Его фразы чаруют, его периоды прекрасны! Если темой рассуждения он берет изречение Жида: «Символом я называю все, что есть явление» – мы удивлены, но не смущены. Мы знаем, что из этой неясной фразы Моклер извлечет стройный ряд выводов, которые своим изяществом, своим ослепительным блеском придадут полную ясность сомнительной мысли, сделавшейся предметом его эксперимента. Необходимо, чтобы она засияла! Мы должны быть ослеплены! Формула Жида туманна, невыразительна. Будучи выводом из совершенно индивидуального чувства, она обречена быть лишь словом, которое ничего не говорит другим. Она банальна, поскольку банальна всякая истина. Полна значения в руках самого автора. Бедна, как только он ее покидает. Казалось бы, что, будучи лишь выражением индивидуальной мысли, она совершенно не пригодна для логического анализа, особенно когда речь идет об истолковании точном. Это своего рода «Sunt cogitationes rerum» [180] . Вся ценность мысли зависит от ценности ума, который ее высказывает. Вот когда красноречие шествует с триумфом! Моклер берет формулу, сухую и жесткую, и драпирует ее в царственные одежды своего богатого слова. Он стилизует, приспособляет, располагает, комбинирует. Длинные куски материи он превращает в короткие туники, в платье и накидки. Манекен оживает: он начинает улыбаться. Кажется, он дышит. Создание Моклера совершенно: на него смотрят, им восхищаются, его любят. Из одной неясной фразы родилась целая теория символизма во всем богатстве литературной речи. Впоследствии мы опять, может быть, вспомним туманное изречение Жида, именно потому, что оно туманно. Но мы уже успели насладиться прелестью играющего блеска чудесного комментария.
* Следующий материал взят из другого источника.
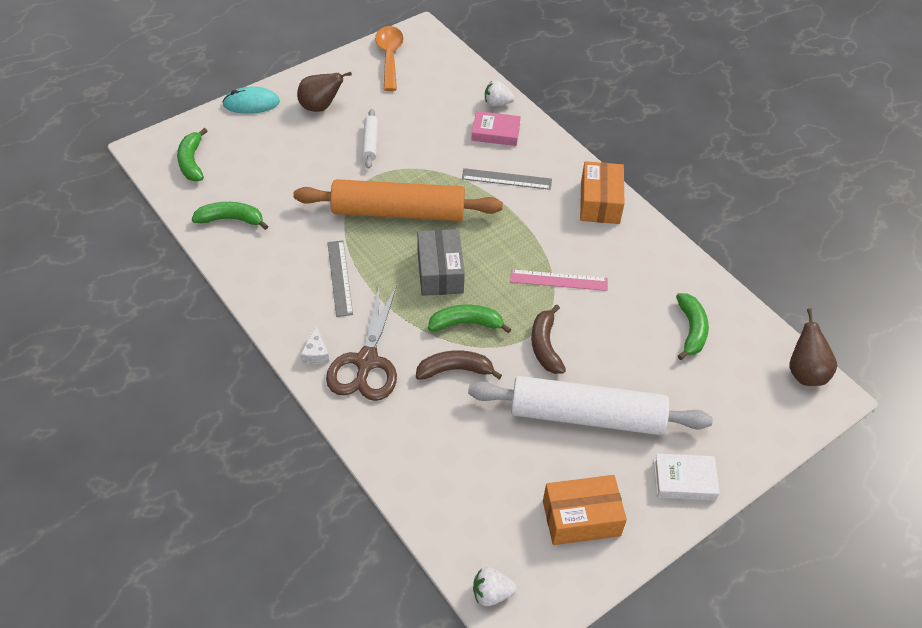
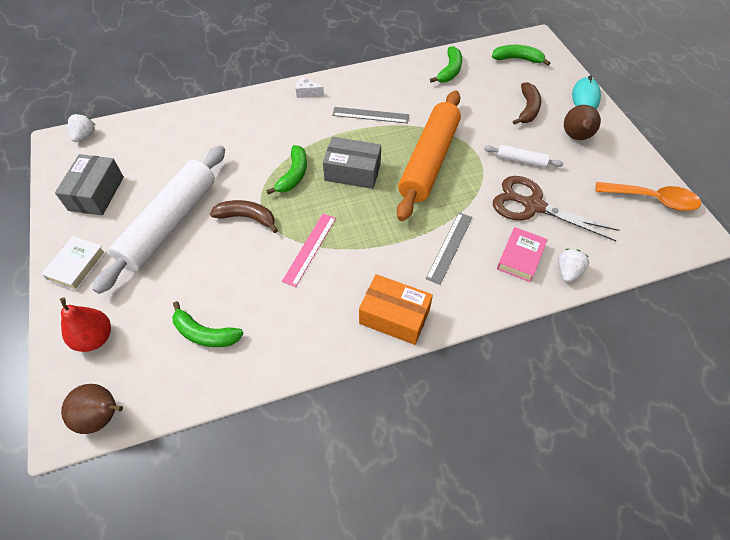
camera: 110 degrees right, 5 degrees up
(366, 362) = (287, 115): brown scissors -> brown scissors (533, 205)
(455, 370) = (255, 158): brown banana -> brown banana (528, 109)
(581, 518) = (96, 193): orange box -> grey box
(747, 417) = (95, 338): none -> red pear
Моклер дает нам понять всю справедливость старинной метафоры: «волшебство стиля». Его стиль производит магическое впечатление не блеском разнообразных красок, не звучностью слов, но красотой единой краски, чистотой своих оттенков. Он похож на полноводную реку, катящую свои струи поверх золотого песка и камней, сопротивление которых создает глубокую, непрерывную, тихую музыку. Если бы я не боялся быть непонятым, я сказал бы, что слышу в этом шуме отголоски метафизической гармонии, что вижу беспрерывное сверкание идей, в шумном потоке куда-то уносимых вперед.
Как бы то ни было, но во всех писаниях Моклера чувствуется большое очарование. Их очень много. Они отличаются чрезвычайным разнообразием и свидетельствуют об исключительной плодовитости автора. Моклер еще очень молод, моложе, чем это можно было бы сказать на основании его произведений. Но, конечно, он хочет быть не ментором молодого поколения, а его старшим братом и снисходительным советником. Эта роль вполне подходит к нему, но он справится с нею гораздо лучше, когда перестанет жадно искать идей, цветов, а добровольно замкнется в своем улье как в неприступной крепости.
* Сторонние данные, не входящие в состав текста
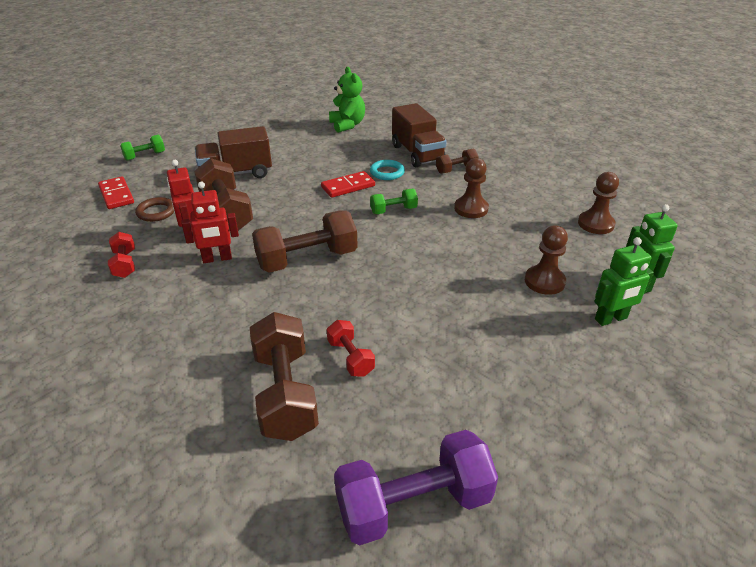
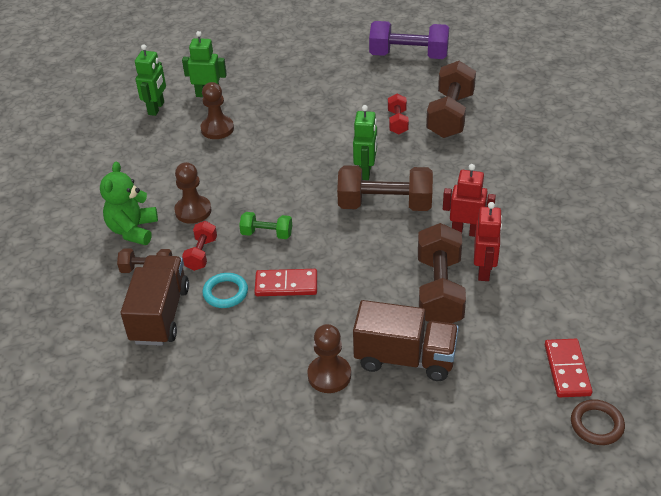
camera: 150 degrees left, 5 degrees up
(125, 264) = (555, 253): red dumbbell -> red dumbbell (201, 254)
(145, 156) = (525, 455): green dumbbell -> none
(156, 212) = (518, 319): brown ring -> brown ring (596, 424)
(347, 125) = (191, 423): green teddy bear -> green teddy bear (133, 230)
(347, 284) = (366, 172): none -> green robot
(595, 224) = (110, 160): brown pawn -> brown pawn (329, 375)

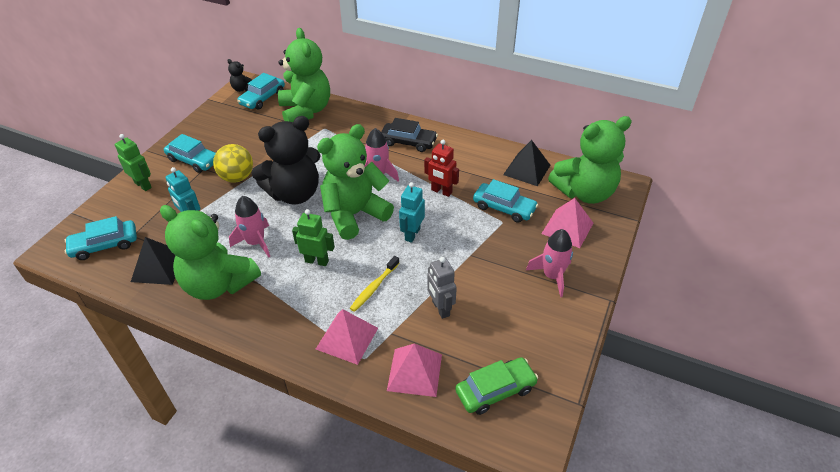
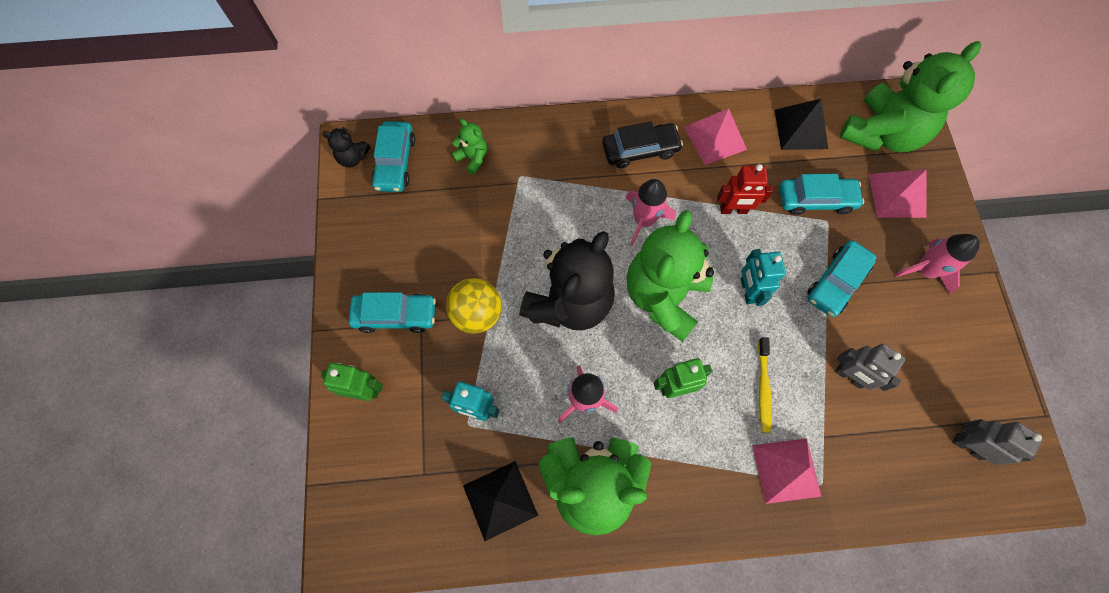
camera: 30 degrees left, 25 degrees up
(105, 245) = (402, 508): turquoise car -> turquoise car (836, 282)
(306, 111) = (472, 158): green teddy bear -> green teddy bear, size x0.43
(414, 372) = (881, 471): pink pyramid -> pink pyramid (715, 138)
(495, 390) = (967, 446): green car -> grey robot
Но разве не удивительно, что он умет говорить с таким мастерством в такие годы, когда другие едва научились слушать? Он никогда не был ничьим учеником, и его первая книга «Eleusis» [181] так же значительна, как и недавно появившаяся «Orient vierge» [182] . Тайна его престижа и авторитетности кроется, быть может, в следующих его признаниях: «Каждому моменту моей жизни я отдаю всего себя», «я открываюсь грядущей минуте во всем ее разнообразии, уловимом для моего духа».
Виктор Шарбонель
Вчера еще священник церкви католической, апостольской и римской, Шарбонель сегодня – представитель свободной мысли, если только под свободою надо разуметь нечто иное, чем простое и чистое отрицание, если она является служением определенной истине интеллектуального, морального или религиозного характера, не стесняемым никаким внешним принуждением, направляемым исключительно духом исторического момента. Если бы к его услугам был один только категорический императив, мистическое откровение души, он большего и не потребовал бы: сохранив эту тему со времен своего апостольства, он всему, что не имеет субстанциального характера, придает значение символа, неоспоримой ценности образного явления. Ум его религиозен, ибо он приподымает покров видимого мира, чтобы с благоговением созерцать наготу божественной правды. Он мистичен, потому что, отвергнув весь аппарат чудес, популярных в толпе, он признает только одно: непосредственную связь души с бесконечностью.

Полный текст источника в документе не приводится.